Friday, September 30, 2005

Choice Cuts, A Choice Book by Mark Kurlansky

Perhaps best knows for his books Salt: A World History and Cod: A Biography of the Fish that Changed the World, Mark Kurlansky's collection of intelligent essays, Choice Cuts: A Savory Selection of Food Writing from Around the World and Throughout History, is proving to be an informative and entertaining read. He covers the gamut, from ancient food writing to contemporary. Who knew the father of French cuisine worked in London and actually predicted Nouvelle Cuisine in the late 1800s? And what is the difference between a gourmet and a gourmand anyway?

If you enjoy reading about the history of food and regional foods like I do, then this book is for you.

Wednesday, September 28, 2005

Oktoberfest in Brooklyn

This sounds like a nice idea: celebrate Oktoberfest at the Brooklyn Brewery. I've never done it, but I've heard it's fun. Looks like a nice fall menu too. Lederhosen optional.

Brooklyn, American Home of the Kugel

I love reading about food history and ethnic foods. The New York Times' dining section today explores the changing kugel of Jewish cooking. They take a look at "the homey casserole of noodles or potatoes" just in time for Rosh Hashana.

Be sure to take a look at their recipes too.

Here, Here and Here.

Gourmet's Restaurant Issue

Yesterday Gourmet's annual October restaurant issue came in the mail. I only had a chance to browse through it quickly this morning, but ever mindful of which Brooklyn restaurants get press, Gourmet picks two from Brooklyn: Peter Luger's (no surprise there) and Queen's Hideaway. Queen's Hideaway was also mentioned in New York Magazine's cheap eats issue in July.

Also notable was a quote from Devi (which also got listed) owner touting DiFara's pizza as the best in the world. I told you the secret was out.

Sunday, September 25, 2005

Tip of the Day: Broccoli Stems

Did you know you can eat the stem of broccoli? Simply peel away the tough outer layer with a sharp knife or vegetable peeler and slice it. It's delcicious. I also eat the leaves of the broccoli.

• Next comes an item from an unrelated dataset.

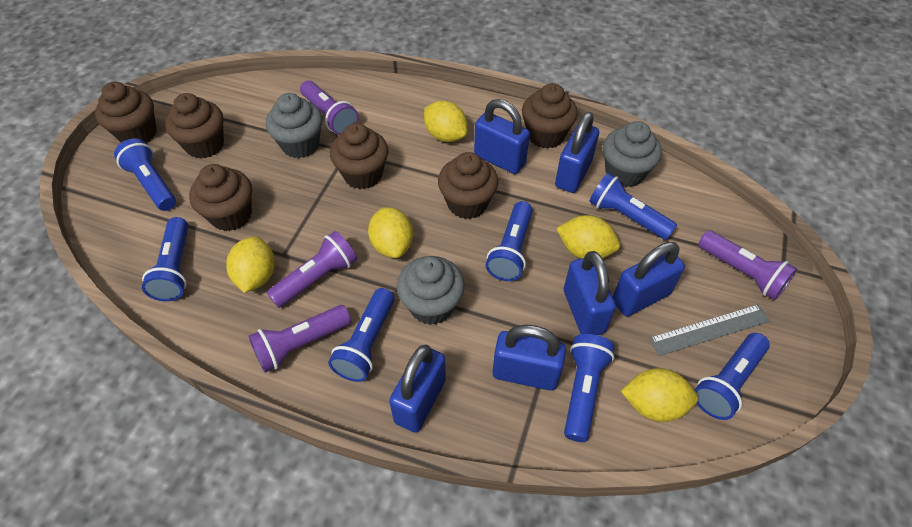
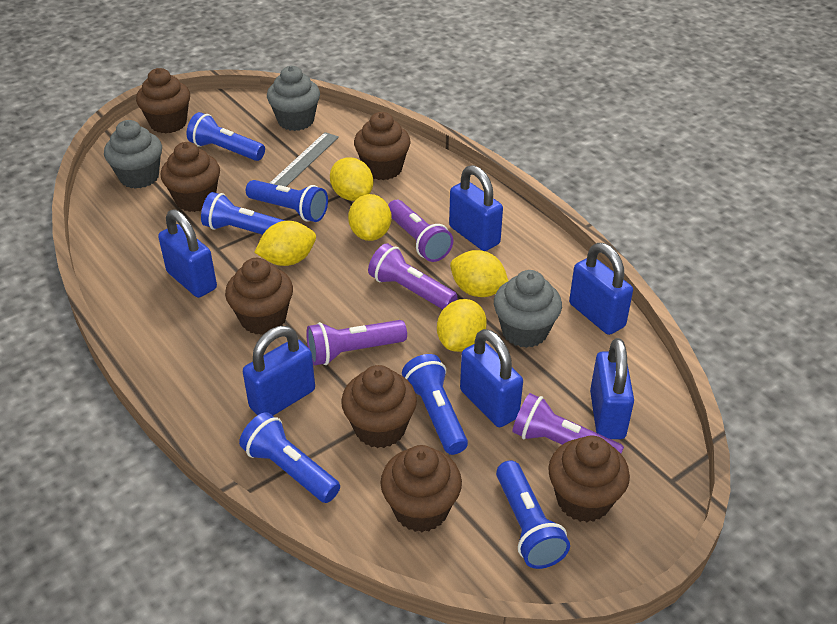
blue flashlight: 7 -> 6
brown cupcake: 6 -> 7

My favorite way to eat broccoli is also quite simple. Boil the broccoli florets, slices of stem and leaves in salted water. Drain and set aside. Saute some garlic in olive oil with some hot pepper flakes. Add the broccoli, stem and leaves and saute a few minutes. Season with salt and pepper. Freshly grated parmiggiano and a squirt of lemon juice are optional. This is a flexible recipe and can be made to your tastes. Enjoy.

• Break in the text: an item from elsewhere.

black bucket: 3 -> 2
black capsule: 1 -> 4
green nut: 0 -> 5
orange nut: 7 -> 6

Friday, September 23, 2005

New Restaurant Coming to Bed Stuy?

Word on the street is that Tavern on Dean of Prospect Heights is opening a restaurant on Stuyvesant Avenue (on the corner of Macon) in Bedford Stuyvesant where the McDonald's Stuyvesant Heights Cafe used to be (no, not the fast food chain).

I haven't been able to confirm the rumor, but it would most certainly be welcome news.

Wednesday, September 21, 2005

Like a Magnet, DiFara's Pizza Pulls

I'm reticent to write even one single word about pizza. In New York, pizza is a hotly debated topic, right up there will real estate. The best pizza in New York is, not only a personal, but also an unending debate. But...

But there is something about DiFara's that keeps me going there when I know there are so many other wonderful pizzerias in the borough to try like Totonno's or newcomers like Peperoncino. It could be the owner, Dom, himself who treats each pizza like a work of art, taking his time, and dousing the final product with olive oil. It could be the combination of the fresh mozzarella, bufala mozzarella and freshly grated parmeggiano. It could be the piping hot oven that is neither wood nor coal burning that turns out a perfectly charred crust that Dom skillfully pulls from the oven with his bare hands. Maybe it's the basil that grows on the window sill. Or maybe it's the feeling of having discovered an old-world hole in the wall far off the beaten tourist path. I don't know.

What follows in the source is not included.